Positivity of H_{P,rk} for parabolic-support posets

Prove that, for every parabolic-support poset P associated with a finite Coxeter group, the polynomial H_{P,rk}(q,t) appearing in the decomposition ∑_{n≥0} Z_{P,rk}([n+1]_q) t^n = H_{P,rk}(q,t) / ∏_{ℓ=0}^{H} (1 - q^{ℓ} t) has non-negative integer coefficients, where rk is the rank function on P and H is its maximum value.

Background

Section 5 develops a positivity criterion for the numerator H_{P,h}(q,t) of the generating series Z_{P,h}(t) = ∑{n≥0} Z{P,h}([n+1]q) t^n, showing that if a bounded, graded poset P admits an R-labelling, then H{P,rk} has non-negative coefficients.

The authors note that several classical bounded posets (e.g., noncrossing partition lattices, shard-intersection orders, and intersection lattices of hyperplane arrangements) satisfy this criterion and hence have non-negative H_{P,rk}.
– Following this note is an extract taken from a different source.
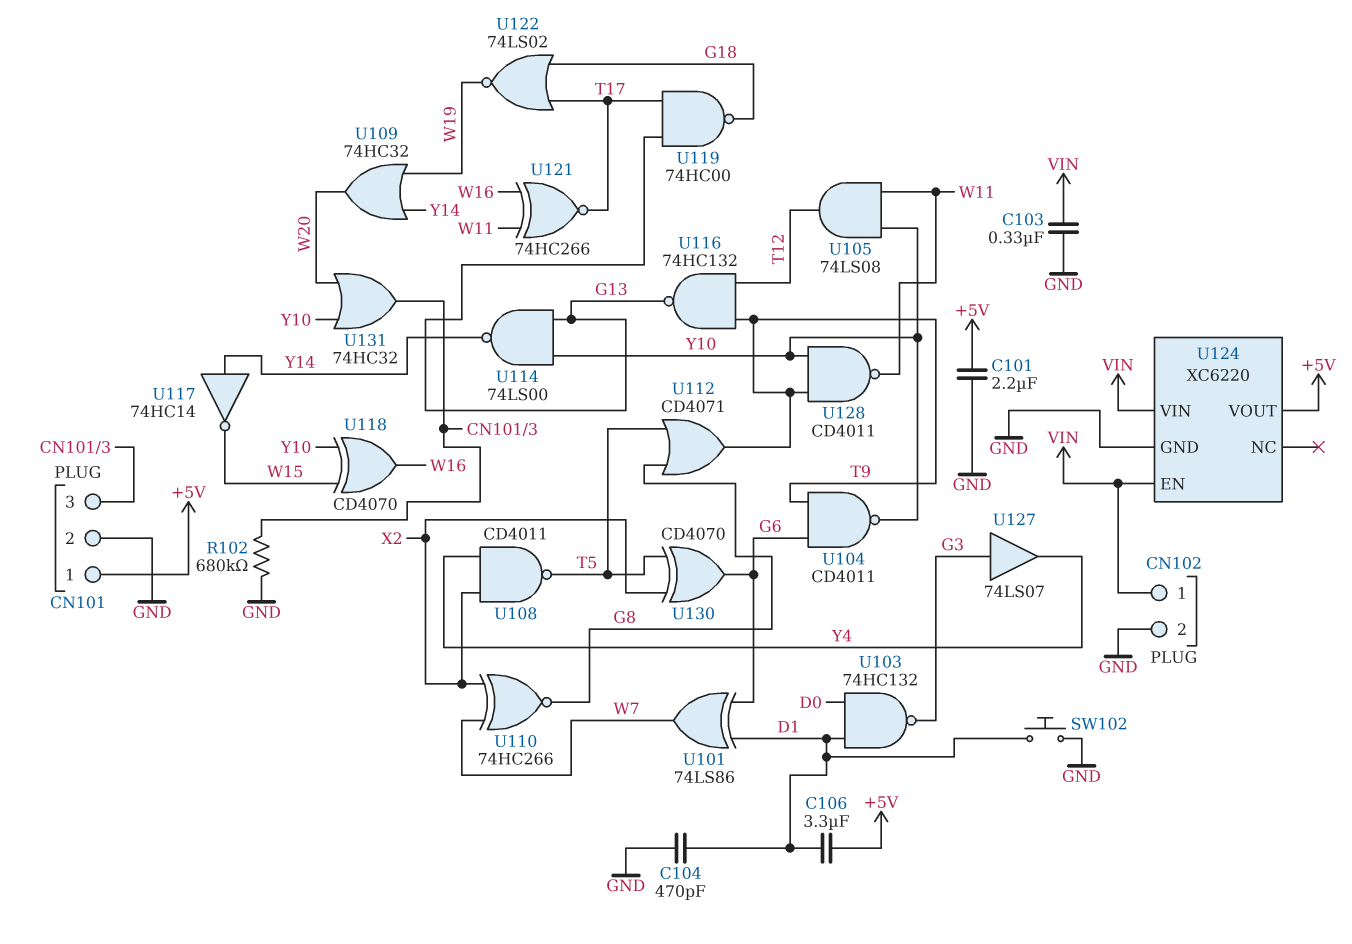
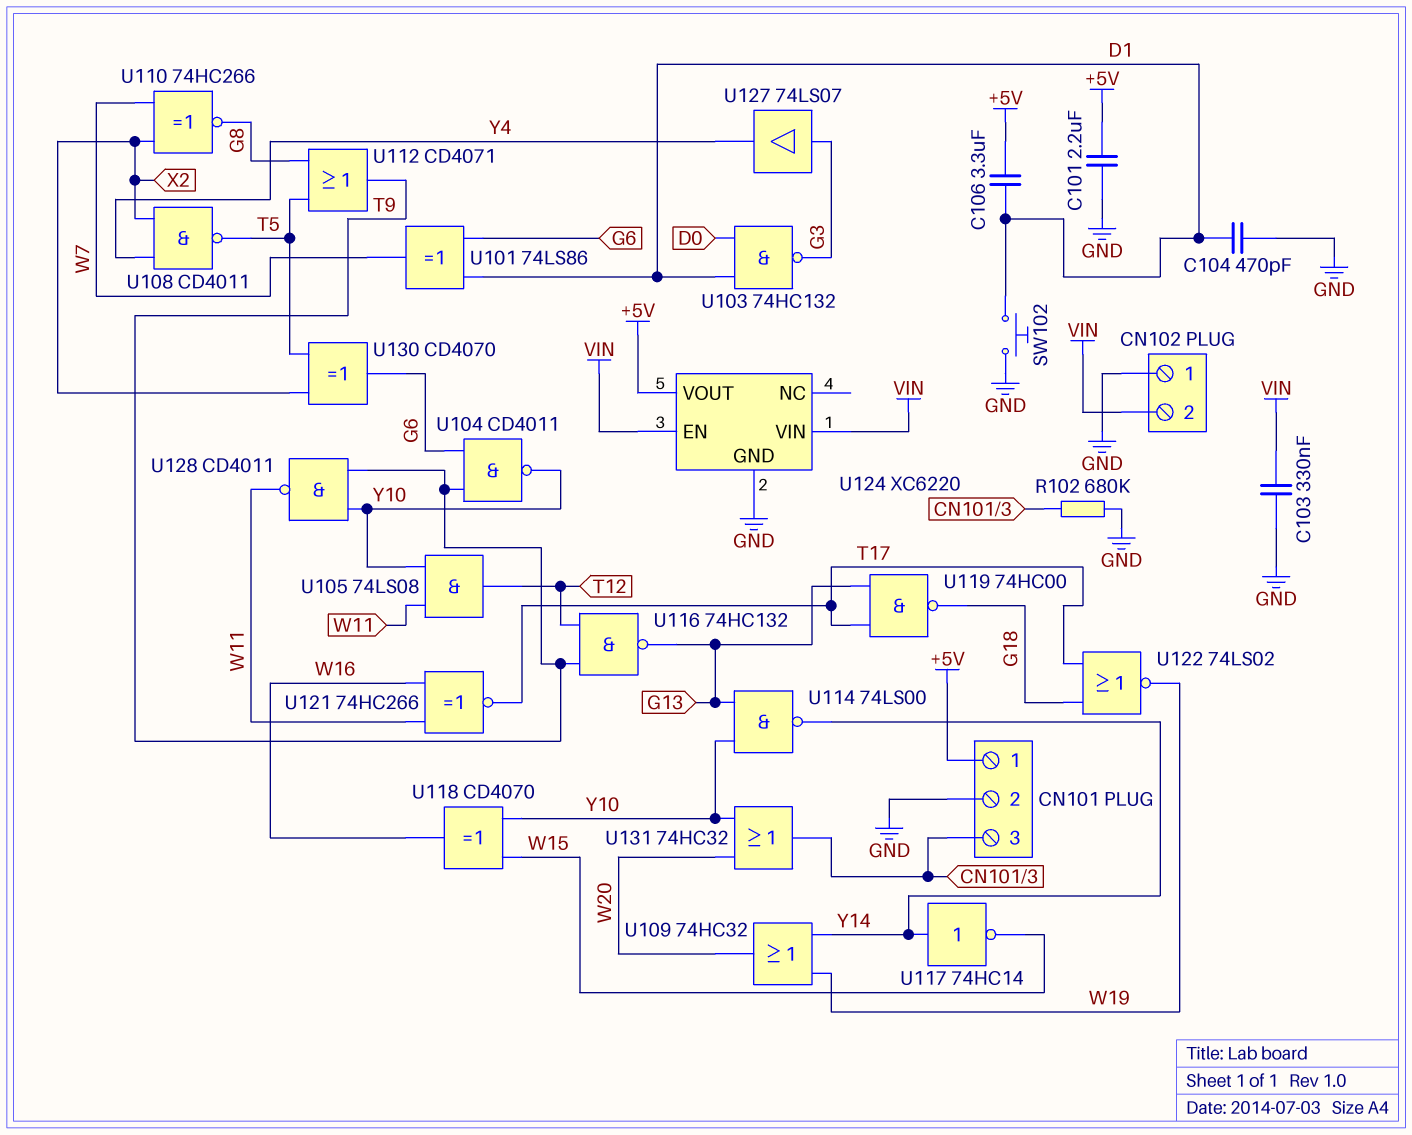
CN102 pin 1: VIN -> GND
CN102 pin 2: GND -> VIN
They then consider parabolic-support posets associated with finite Coxeter groups: every interval in these posets is shellable and upper-semimodular (hence admits an R-labelling), but the full posets are not bounded, so the established positivity criterion does not apply. Empirically, positivity appears to hold for these posets, leading to the stated open problem.